Reference: Watches Of The Night
Fausets
The Jews reckoned three military watches: the "first" or beginning of the watches (La 2:19), from sunset to ten o'clock; the second or "middle watch" was from ten until two o'clock (Jg 7:19); the third, "the morning watch," from two to sunrise (Ex 14:24; 1Sa 11:11). Afterward under the Romans they had four watches (Mt 14:25): Lu 12:38, "even, midnight, cockcrowing, and morning" (Mr 13:35); ending respectively at 9 p.m., midnight, 3 a.m., and 6 a.m. (compare Ac 12:4.) Watchmen patrolled the streets (Song 3:3; 5:7; Ps 127:1).
See Verses Found in Dictionary
In the morning watch the Lord looked down on the Egyptian army through the pillar of fire and cloud, and he threw the Egyptian army into a panic.
Gideon took a hundred men to the edge of the camp at the beginning of the middle watch, just after they had changed the guards. They blew their trumpets and broke the jars they were carrying.

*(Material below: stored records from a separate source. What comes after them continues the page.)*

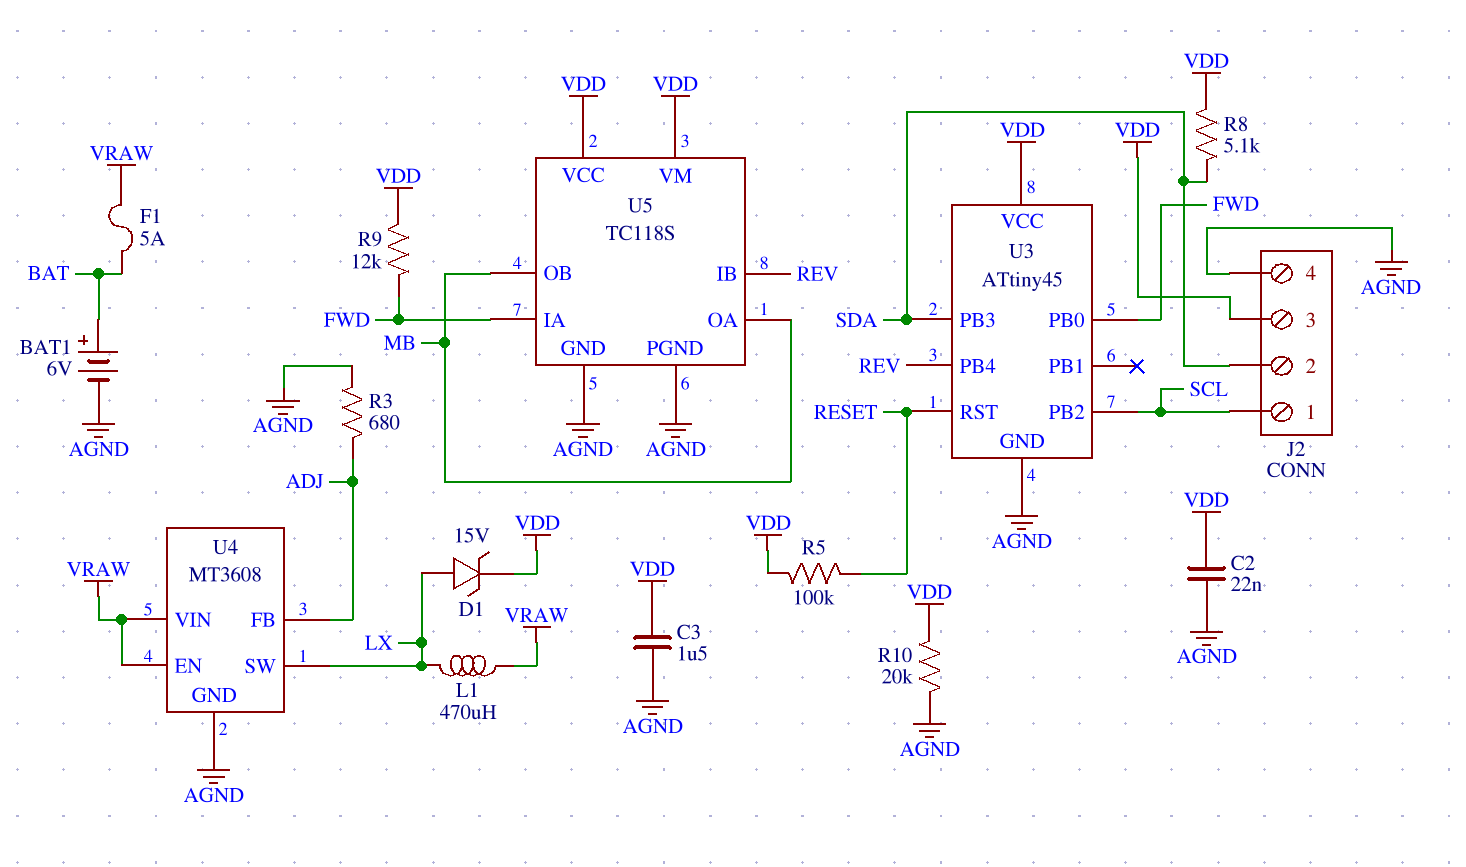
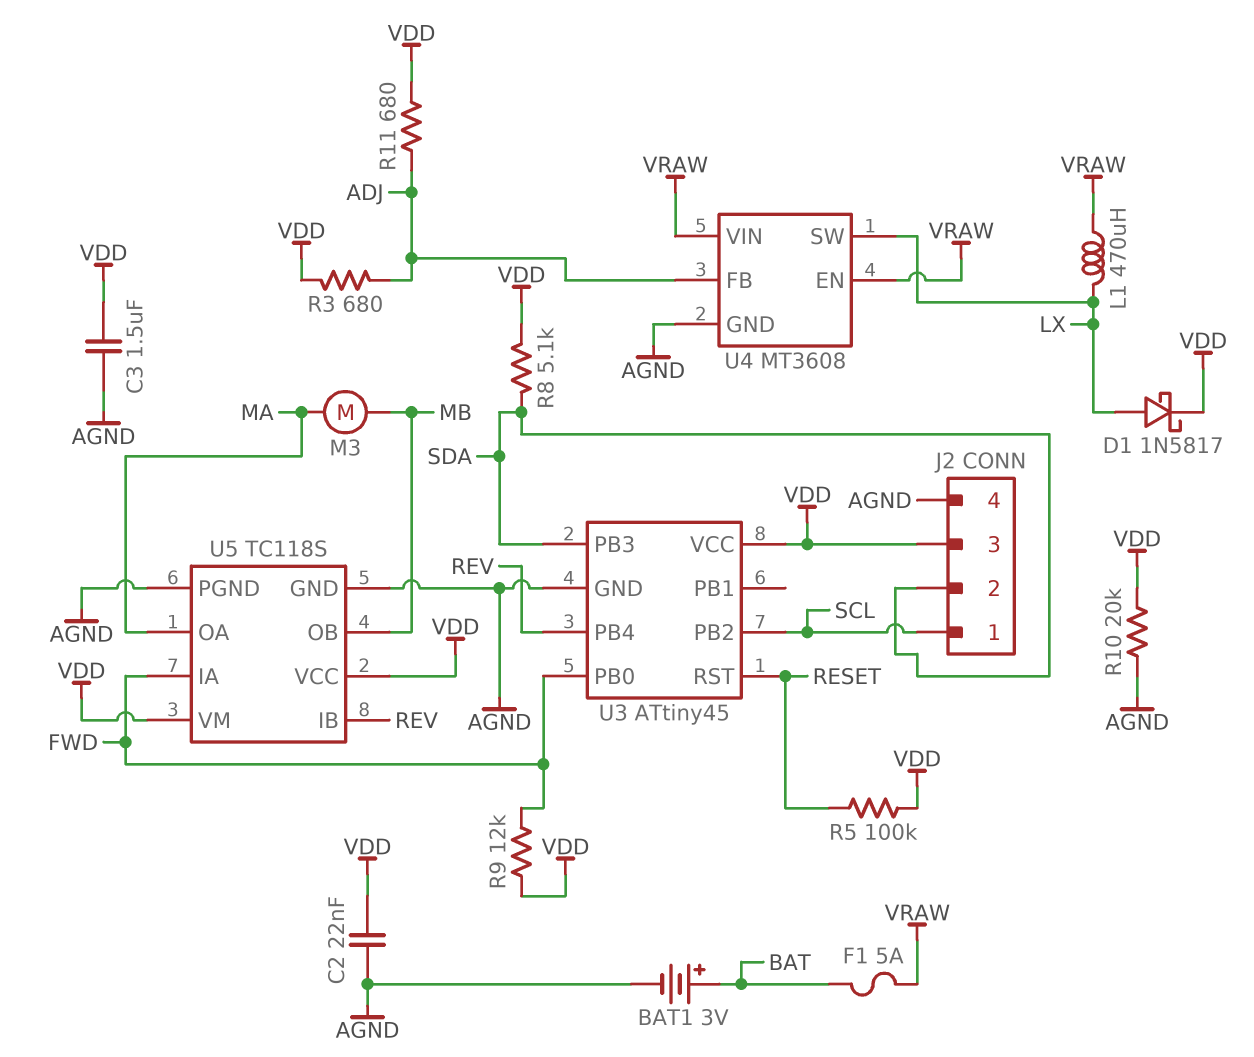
BAT1: 6V (plus BAT, minus AGND) -> 3V (plus BAT, minus AGND)
D1: zener 15V (A LX, K VDD) -> schottky 1N5817 (A LX, K VDD)
M3: none -> motor (MA, MB)
R3: 680 (ADJ, AGND) -> 680 (ADJ, VDD)
R11: none -> 680 (ADJ, VDD)
U5 pin OA: MB -> MA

A song of ascents, by Solomon. If the Lord does not build a house, then those who build it work in vain. If the Lord does not guard a city, then the watchman stands guard in vain.
The night watchmen found me -- the ones who guard the city walls. "Have you seen my beloved?"
The watchmen found me as they made their rounds in the city. They beat me, they bruised me; they took away my cloak, those watchmen on the walls!
(Qof) Get up! Cry out in the night when the night watches start! Pour out your heart like water before the face of the Lord! Lift up your hands to him for your children's lives; they are fainting at every street corner.
Stay alert, then, because you do not know when the owner of the house will return -- whether during evening, at midnight, when the rooster crows, or at dawn --
Even if he comes in the second or third watch of the night and finds them alert, blessed are those slaves!
When he had seized him, he put him in prison, handing him over to four squads of soldiers to guard him. Herod planned to bring him out for public trial after the Passover.